Grupo Nación, the country’s Spanish-language media conglomerate, is experimenting with a new kind of business model through a recently released newspaper called Ahora. In featuring shorter articles with overall lighter themes than its other papers like La Nación and El Financiero, the new product steers towards service journalism.
The publication that launched in late July has print and online editions and is headed by Guiselly Moor, who was previously in charge of another Group Nación daily, La Tea. Ms. Mora recently told El Financiero that the paper’s target demographics will be female and middle-class readers.
Published every day except Sundays, Ahora’s 32-page print copies are only sold in the San José metropolitan area, allowing the company to cut back on distribution costs. The paper costs a reasonable 200 colons, less than 40 cents.

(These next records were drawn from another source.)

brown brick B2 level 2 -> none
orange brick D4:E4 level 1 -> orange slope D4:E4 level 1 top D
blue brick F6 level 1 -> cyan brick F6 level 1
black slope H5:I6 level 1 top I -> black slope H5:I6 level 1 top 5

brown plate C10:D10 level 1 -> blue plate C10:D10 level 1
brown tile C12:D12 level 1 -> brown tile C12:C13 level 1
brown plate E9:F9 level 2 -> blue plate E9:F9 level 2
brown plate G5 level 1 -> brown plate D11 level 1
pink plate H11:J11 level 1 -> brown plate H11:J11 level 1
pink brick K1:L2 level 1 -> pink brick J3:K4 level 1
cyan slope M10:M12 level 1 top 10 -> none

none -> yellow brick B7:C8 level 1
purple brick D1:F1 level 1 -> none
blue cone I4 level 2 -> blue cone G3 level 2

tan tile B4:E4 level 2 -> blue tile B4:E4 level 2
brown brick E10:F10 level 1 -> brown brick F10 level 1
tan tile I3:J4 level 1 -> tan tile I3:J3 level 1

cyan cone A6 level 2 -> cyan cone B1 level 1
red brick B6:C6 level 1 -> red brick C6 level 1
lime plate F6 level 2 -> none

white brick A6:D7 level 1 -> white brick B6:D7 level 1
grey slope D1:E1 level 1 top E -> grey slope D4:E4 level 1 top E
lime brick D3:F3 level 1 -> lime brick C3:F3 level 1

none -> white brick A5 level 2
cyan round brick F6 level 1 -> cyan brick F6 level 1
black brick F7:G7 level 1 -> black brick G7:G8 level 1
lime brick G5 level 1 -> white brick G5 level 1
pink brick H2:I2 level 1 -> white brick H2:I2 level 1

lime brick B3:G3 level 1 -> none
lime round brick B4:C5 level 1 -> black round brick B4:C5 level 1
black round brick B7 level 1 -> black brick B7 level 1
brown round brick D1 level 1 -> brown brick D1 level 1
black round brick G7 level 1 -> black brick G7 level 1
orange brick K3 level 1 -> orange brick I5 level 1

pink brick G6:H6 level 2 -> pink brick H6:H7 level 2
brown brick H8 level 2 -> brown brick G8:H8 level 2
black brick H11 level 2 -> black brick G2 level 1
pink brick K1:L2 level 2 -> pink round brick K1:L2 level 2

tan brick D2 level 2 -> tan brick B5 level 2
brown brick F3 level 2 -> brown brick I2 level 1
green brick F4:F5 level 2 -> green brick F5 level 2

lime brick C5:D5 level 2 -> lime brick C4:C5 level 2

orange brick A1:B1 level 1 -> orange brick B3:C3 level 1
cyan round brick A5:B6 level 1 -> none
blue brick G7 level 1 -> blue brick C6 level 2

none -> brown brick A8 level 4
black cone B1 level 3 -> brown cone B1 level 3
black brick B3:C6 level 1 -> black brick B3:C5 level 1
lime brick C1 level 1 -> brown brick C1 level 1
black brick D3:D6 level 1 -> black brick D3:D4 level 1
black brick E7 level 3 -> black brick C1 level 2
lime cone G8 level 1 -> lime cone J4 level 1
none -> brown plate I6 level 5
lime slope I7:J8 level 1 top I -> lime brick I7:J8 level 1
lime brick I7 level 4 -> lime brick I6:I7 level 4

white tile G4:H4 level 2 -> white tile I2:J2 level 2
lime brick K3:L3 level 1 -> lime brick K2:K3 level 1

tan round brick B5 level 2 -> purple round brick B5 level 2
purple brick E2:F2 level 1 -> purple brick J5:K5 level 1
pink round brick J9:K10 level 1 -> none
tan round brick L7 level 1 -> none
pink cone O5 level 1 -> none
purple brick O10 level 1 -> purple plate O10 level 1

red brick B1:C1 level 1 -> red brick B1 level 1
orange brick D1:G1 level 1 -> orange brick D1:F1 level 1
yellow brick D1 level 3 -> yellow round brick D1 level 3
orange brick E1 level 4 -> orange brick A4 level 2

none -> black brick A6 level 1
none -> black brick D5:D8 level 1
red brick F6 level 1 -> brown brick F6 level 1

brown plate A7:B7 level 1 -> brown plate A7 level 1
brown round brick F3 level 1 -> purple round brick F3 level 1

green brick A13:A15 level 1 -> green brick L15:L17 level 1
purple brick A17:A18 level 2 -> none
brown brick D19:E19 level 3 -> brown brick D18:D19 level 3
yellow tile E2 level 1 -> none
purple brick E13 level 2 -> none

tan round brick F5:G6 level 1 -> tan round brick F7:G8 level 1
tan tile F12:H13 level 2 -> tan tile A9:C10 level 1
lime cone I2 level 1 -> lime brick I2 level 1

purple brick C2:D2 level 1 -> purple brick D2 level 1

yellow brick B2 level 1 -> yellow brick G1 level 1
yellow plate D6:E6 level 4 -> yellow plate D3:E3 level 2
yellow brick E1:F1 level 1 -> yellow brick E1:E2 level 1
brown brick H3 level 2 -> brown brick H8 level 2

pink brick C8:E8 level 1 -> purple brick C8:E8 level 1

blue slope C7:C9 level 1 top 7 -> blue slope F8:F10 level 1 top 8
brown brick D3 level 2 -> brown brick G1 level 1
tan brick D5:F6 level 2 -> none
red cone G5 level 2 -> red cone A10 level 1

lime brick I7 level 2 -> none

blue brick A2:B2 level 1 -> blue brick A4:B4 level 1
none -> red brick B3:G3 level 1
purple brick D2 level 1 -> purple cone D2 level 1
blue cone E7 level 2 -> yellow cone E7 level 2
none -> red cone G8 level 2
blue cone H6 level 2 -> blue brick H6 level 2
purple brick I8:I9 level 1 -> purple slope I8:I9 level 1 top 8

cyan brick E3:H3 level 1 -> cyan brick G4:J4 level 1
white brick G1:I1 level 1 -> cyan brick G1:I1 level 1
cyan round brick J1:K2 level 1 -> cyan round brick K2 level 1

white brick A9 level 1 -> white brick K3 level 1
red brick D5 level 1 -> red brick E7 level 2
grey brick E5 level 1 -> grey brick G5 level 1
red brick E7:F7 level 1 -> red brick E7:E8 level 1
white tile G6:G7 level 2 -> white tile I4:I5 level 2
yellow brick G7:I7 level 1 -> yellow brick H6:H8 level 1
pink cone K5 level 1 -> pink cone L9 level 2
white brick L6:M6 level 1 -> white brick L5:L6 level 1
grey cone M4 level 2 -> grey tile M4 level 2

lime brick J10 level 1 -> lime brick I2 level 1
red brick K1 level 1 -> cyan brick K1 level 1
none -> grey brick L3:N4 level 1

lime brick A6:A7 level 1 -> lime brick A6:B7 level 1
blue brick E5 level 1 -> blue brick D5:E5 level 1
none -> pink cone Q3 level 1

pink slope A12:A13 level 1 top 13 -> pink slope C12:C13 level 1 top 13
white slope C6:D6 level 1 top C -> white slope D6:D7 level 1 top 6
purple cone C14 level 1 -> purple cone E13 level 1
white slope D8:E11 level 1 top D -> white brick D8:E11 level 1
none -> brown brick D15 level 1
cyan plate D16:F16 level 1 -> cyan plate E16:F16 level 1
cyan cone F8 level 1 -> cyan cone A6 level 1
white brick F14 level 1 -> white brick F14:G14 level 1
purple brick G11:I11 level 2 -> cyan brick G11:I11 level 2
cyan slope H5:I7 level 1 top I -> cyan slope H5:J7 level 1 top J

Though the news industry in Costa Rica has continued at a steadier pace than counterparts in other areas of the world, Grupo Nación’s creation of Ahora mimics a wider shift towards content that blends news with commercial and retail advice. Heavy in themes of food, travel, and home, this type of news usually caters to more affluent crowds who are not only interested in chic vacation tips or the best restaurants, but can consistently afford them.
The newspaper’s aim for short content pieces also mirrors a change that numerous hard news organizations, notably the USA Today and The Associated Press, have already set out for. With the assumption that readers’ attention spans are narrowing more and more, news sites are looking for a higher quantity of stories and headlines with less text.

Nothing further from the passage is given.